Bennet Hayes is a regular contributor for RTC. You can find him @HoopsTraveler on Twitter. He filed this report from Tuesday’s game in Atlanta between Georgia Tech and North Carolina.
While we are not looking at our daddy’s Miami Hurricanes this season, it was only 10 days ago that a 26-point UNC loss in Coral Gables seemed to indicate that we also weren’t seeing a very familiar UNC team this year. It was not the first time that these Heels found themselves on the wrong side of a lopsided scoreboard (far from it, really), and with a visit to Cameron Indoor Stadium lurking next, head coach Roy Williams decided that something needed to change. Williams inserted wing PJ Hairston into the starting lineup at the four, giving the starting five a smaller, more explosive look. Immediate results were good, as Hairston went for 23 points in a close loss in Durham before erupting for a career-high 29 in a weekend victory over Virginia. Tuesday night’s match-up with Georgia Tech featured little in the way of Hairston fireworks, but another UNC victory serves as more proof that Roy may be on to something with his new, smaller approach.
Hairston may be the player most dramatically affected by the revamped lineup – and his post defense did little to dismiss this notion – but James Michael McAdoo has also been forced to play slightly out of position at the five. There will be nights down the road where McAdoo will be more tested in his own paint, but on this evening he was a terror everywhere else on the defensive end, jumping into passing lanes and fueling a relentless UNC transition attack. The Tar Heels collected 14 steals (McAdoo leading the way with four) and forced a young Tech team into 19 turnovers, a total that ended up far too high for Brian Gregory’s team to have any chance of keeping close to Carolina.
Roy’s teams always play fast, but the four-guard lineup deserves credit for speeding up the tempo on the defensive end, then capitalizing with easy buckets the other way. The ball moved quickly both in transition and in the half-court, proof of a more unselfish, fluid offensive approach. Williams was quick to point out that his team won’t win many games shooting 38% from the field, and he is right. But one statistic never tells the whole story, and Roy quietly admitted to being happy with both his club’s number of possessions and dearth of turnovers – positives achieved against a pretty solid defensive team to boot.

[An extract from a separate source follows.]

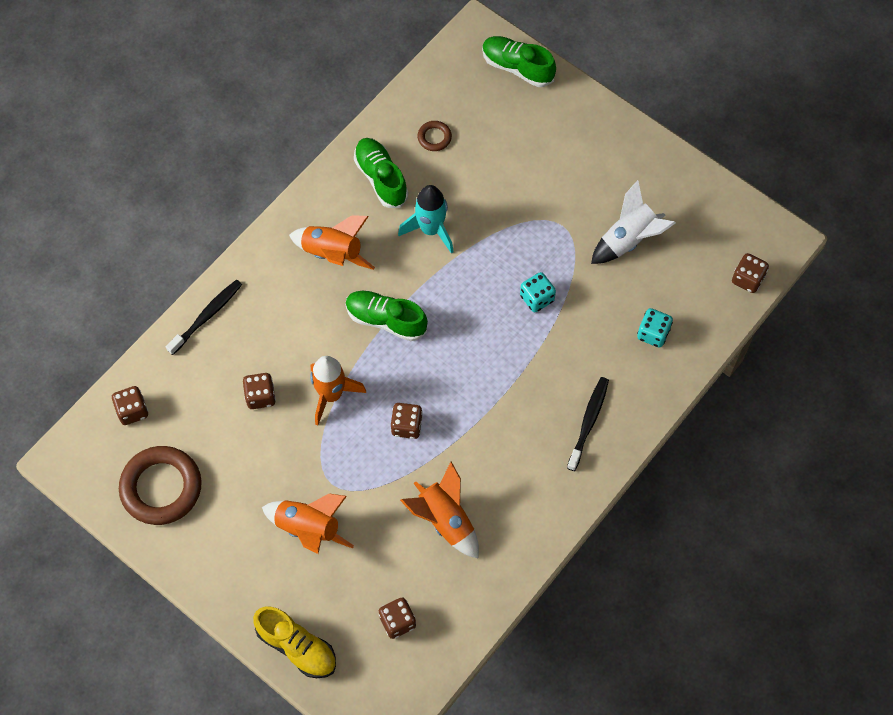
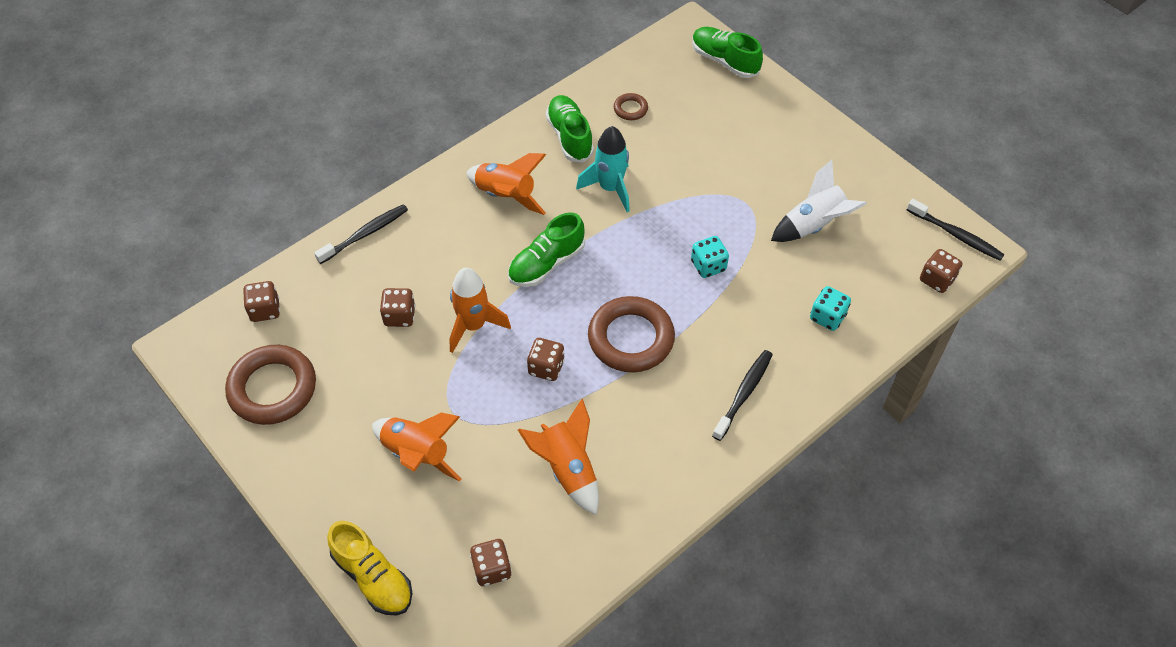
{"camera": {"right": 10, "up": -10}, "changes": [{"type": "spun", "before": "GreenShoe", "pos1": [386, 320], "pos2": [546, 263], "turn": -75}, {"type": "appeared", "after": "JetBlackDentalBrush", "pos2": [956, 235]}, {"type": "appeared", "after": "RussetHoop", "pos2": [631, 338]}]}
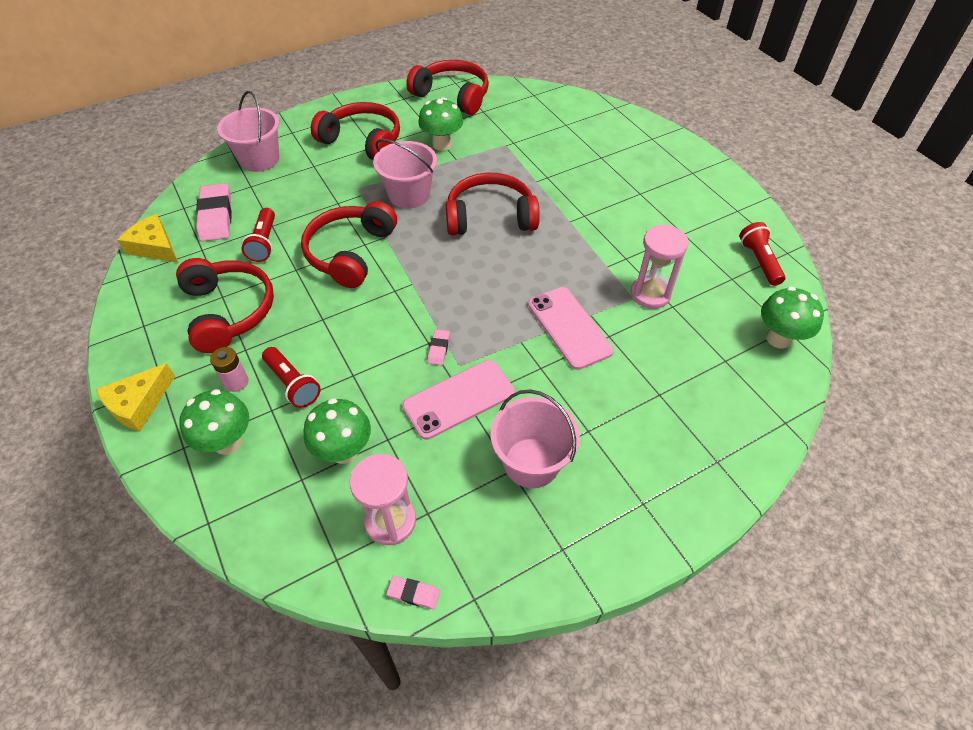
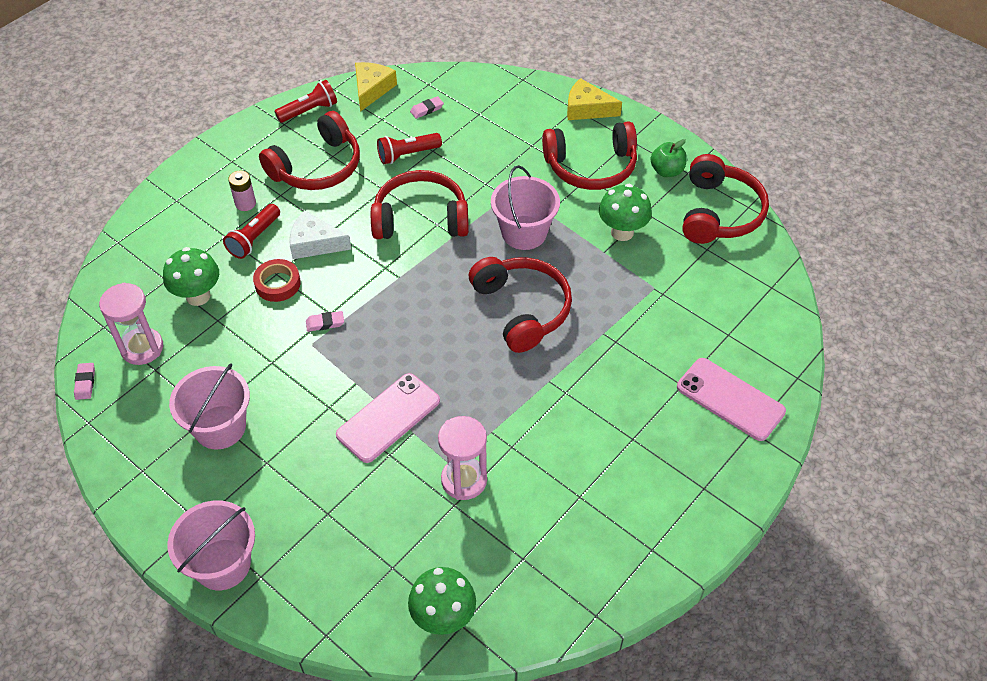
{"camera": {"right": 70, "up": 0}, "changes": [{"type": "relocated", "before": "PinkPail", "pos1": [259, 159], "pos2": [222, 564]}, {"type": "spun", "before": "CrimsonHeadset", "pos1": [363, 141], "pos2": [591, 167], "turn": 75}, {"type": "size", "before": "PinkGumEraser", "pos1": [216, 216], "pos2": [427, 109], "scale": 0.47}, {"type": "relocated", "before": "CrimsonFlashlight", "pos1": [759, 261], "pos2": [309, 111]}, {"type": "relocated", "before": "PinkPhone", "pos1": [459, 399], "pos2": [730, 399]}, {"type": "relocated", "before": "GoldenCheese", "pos1": [139, 404], "pos2": [587, 109]}, {"type": "missing", "before": "GreenMushroom", "pos1": [227, 442]}, {"type": "appeared", "after": "GreenAppleFruit", "pos2": [666, 171]}, {"type": "appeared", "after": "WhiteCheese", "pos2": [315, 243]}, {"type": "appeared", "after": "CrimsonStickyTape", "pos2": [277, 284]}]}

There is no denying that early returns on the new lineup have looked great for a reenergized Tar Heel squad, but is this February move really a cure-all? A close loss to Duke and wins over Virginia and Georgia Tech are nice, but we won’t really know if this is a changed Tar Heels team until they really get hit in the mouth. Indiana, Butler and Miami all took their swings and found an opponent unwilling to punch back. Now that the Heels have gone even smaller, are they really in a better position to match the physicality of a team like the Hurricanes? Hairston will need to bring his energy and aggressiveness to both ends, and while nobody will ever describe McAdoo as burly, his impact must not only come on the glass (11 rebounds last night), but also as a defensive presence in the paint.
A tough, physical opponent would seem to be the starting point when talking UNC question marks, but let’s give Roy and company credit for sitting in a far better place than they were 10 days ago. The Hall of Famer has reinvented his team into a dangerous club playing with a real edge — a decisive shift from the lackadaisical attitude that permeated the first half of its ACC season. For now they will sit on the right side of the bubble, but you better believe Roy is aware of how quickly that can change. Downward mobility is alive and well in the ACC, but after the last three games, you would be forgiven for believing that the only direction Carolina is headed is up. Just ask Brian Gregory, who offered fair warning: “Watch out,” Gregory said, then, shaking his head before adding, “That team is going to make some…” before trailing off. No finish was necessary though, as anyone who saw the Heels last night should also believe in the possibility of some serious noise in the Carolina future.